Enjoying a weekend getaway doesn't have to mean breaking the bank or traveling long distances. In fact, you don't even need to leave the comfort of your home. It's incredible how a few materials and a little imagination can transport you... literally anywhere you want to go.
While we may be longing for a break, a brief distraction, not everyone is ready to hit the road, catch a train or board a plane. The Automobile Association of America (AAA) shared its summer travel forecast, which covers July 1 - September 30, 2020, and it's projecting a more than 14% drop from 2019.
There's another option available to you though. Have you thought about armchair travel? Our staff is suggesting some titles that are great for a little excursion, which were recently featured in The State newspaper.
In 1911, Hiram Bingham “discovered” Machu Picchu, the Lost City of the Incas. (The people living nearby had never actually lost it, a fact that evidently didn’t faze Bingham in the slightest.) A century later, travel editor Mark Adams, a man who had never before spent the night in a tent, launched an expedition to Peru to follow in Bingham’s footsteps. The result is an engaging and very funny travelogue full of Incan history, modern Peruvian culture, and the kind of spectacular mishaps you should expect to encounter if you take the road less traveled through some of the most spectacular and rugged terrain on the planet.
Laura and her family are snowed in. A long and terrible winter of blizzards has blocked supplies and stranded their small town on the prairie without food.
The snow is so intense, the schools had to close, and visiting neighbors is impossible. Laura misses her friends and is tired of eating only brown bread and potatoes. The house is cold, and Laura has to help Pa twist hay to burn and keep the family warm. Worried and hungry, Laura spends her days trying to keep up with her studies and helping Ma with her sisters. Will the supply train get through in time?
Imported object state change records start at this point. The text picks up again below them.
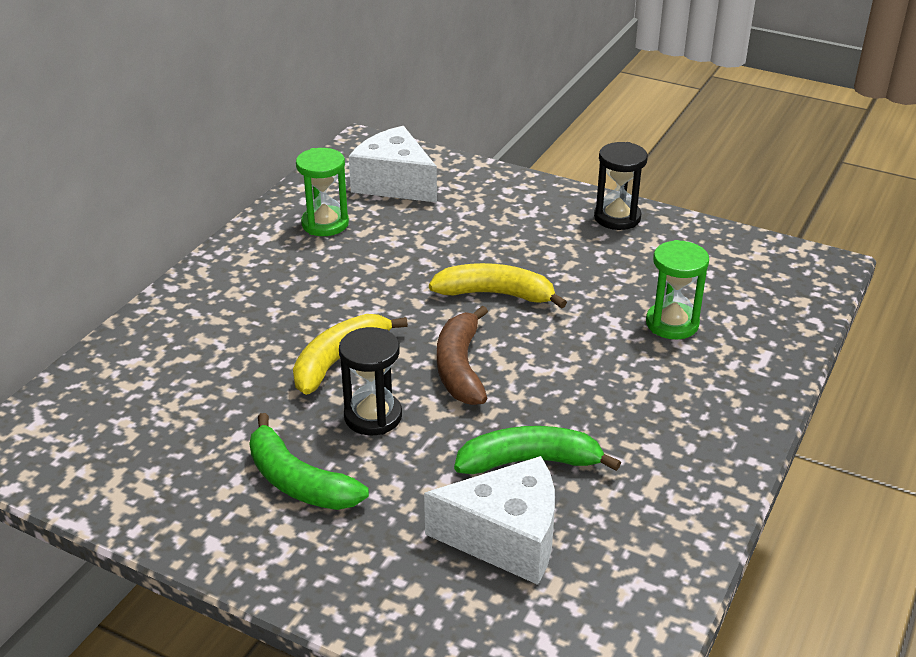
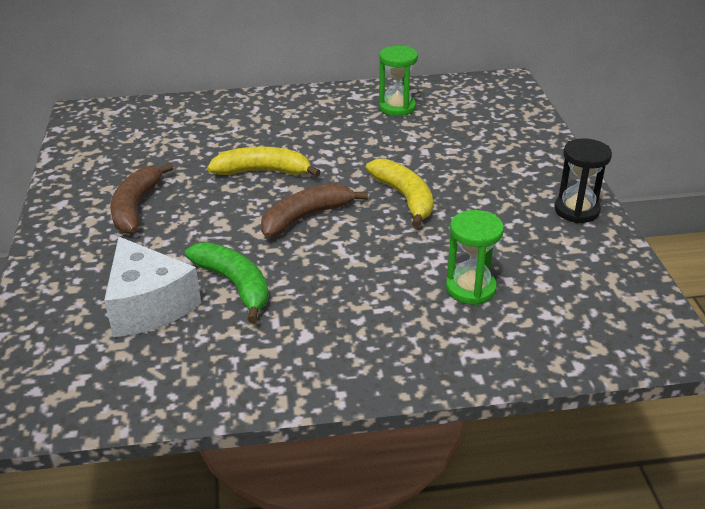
camera: 55 degrees right, 0 degrees up
(298, 481) = (136, 207): green banana -> brown banana
(373, 416) = (221, 206): black hourglass -> none
(394, 183) = (478, 110): white cheese -> none

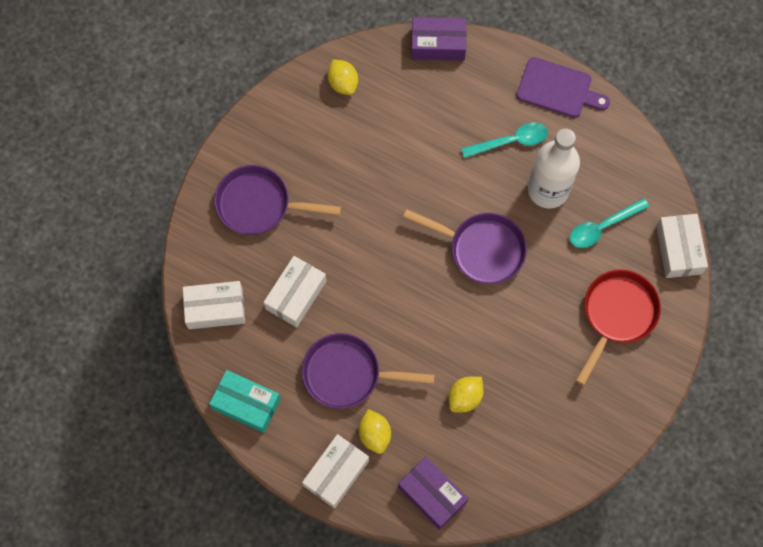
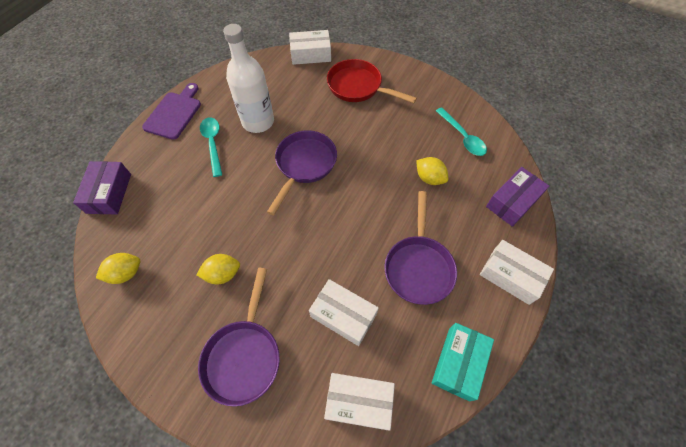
camera: 90 degrees left, 10 degrees down
(215, 308) = (359, 402): white box -> white box turned 75 degrees counterclockwise
(375, 434) = (470, 244): yellow lemon -> yellow lemon (223, 274)
(602, 227) = (291, 92): turquoise spoon -> turquoise spoon (462, 137)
A timeless classic from the Little House series by Laura Ingalls Wilder, “The Long Winter” is particularly poignant in this day and time. The book is based on the true story of Laura and her family in the winter of 1880-1881 in the town of De Smet in Dakota territory.
Readers will enjoy this heroic tale of one family and their struggle to deal with hardships that affected an entire community.
This title is geared toward tweens, teens and families.
Music transports you in difficult situations, like coping with a pandemic, so put on your headphones and travel to Jamaica with Toots and the Maytals’ “Funky Kingston.” As Toots sings on his version of John Denver's "Country Roads (Take Me Home)," West Jamaica is "almost heaven." Frederick "Toots" Hibbert was born in May Pen, Clarendon Parish, Jamaica, and his pride in Jamaican culture emanates from this reggae album (His song "Do the Reggay" is often cited as the song that gave the new style of music its name). It lifts up your spirits, even when he sings of hardship, like in “Time Trouble.” The one-drop Jamaican rhythm will resonate in your heart and get you dancing. Smile and sing along to the song "Pomp & Pride," "For today, today, today is a happy day! For tonight, tonight can be a happy night, yeah!"
I can imagine no better metonym for the Georgian soul than “Shen Khar Venakhi” (Thou Art a Vineyard) - a medieval hymn sung by three winemakers near middle of this intoxicating film. The cultural centrality of wine to Georgian life blends with devout Orthodox spirituality through the medium of uniquely moving polyphonic singing. Director Emily Railsback expertly ferments her documentary from the clusters of conversations and images she gathers of her travels with sommelier Jeremy Quinn through the Georgian countryside, exploring the “oldest, unbroken wine tradition,” stretching back to the Neolithic era.
Quinn has previously developed relationships with local winemakers and acts as our guide to several small regional vineyards. Railsback captures the details of the process, showing Georgians hand pick grapes off the vine, press them with their feet, and store the juice in underground clay vessels, called qvevri, to ferment throughout the winter months. She remains calm amid a hailstorm. A trip to a winemaker’s ancestral village is punctuated with stunning views of Vardzia, a royal fortress of rooms cut into rock during the 12th Century Georgian golden age.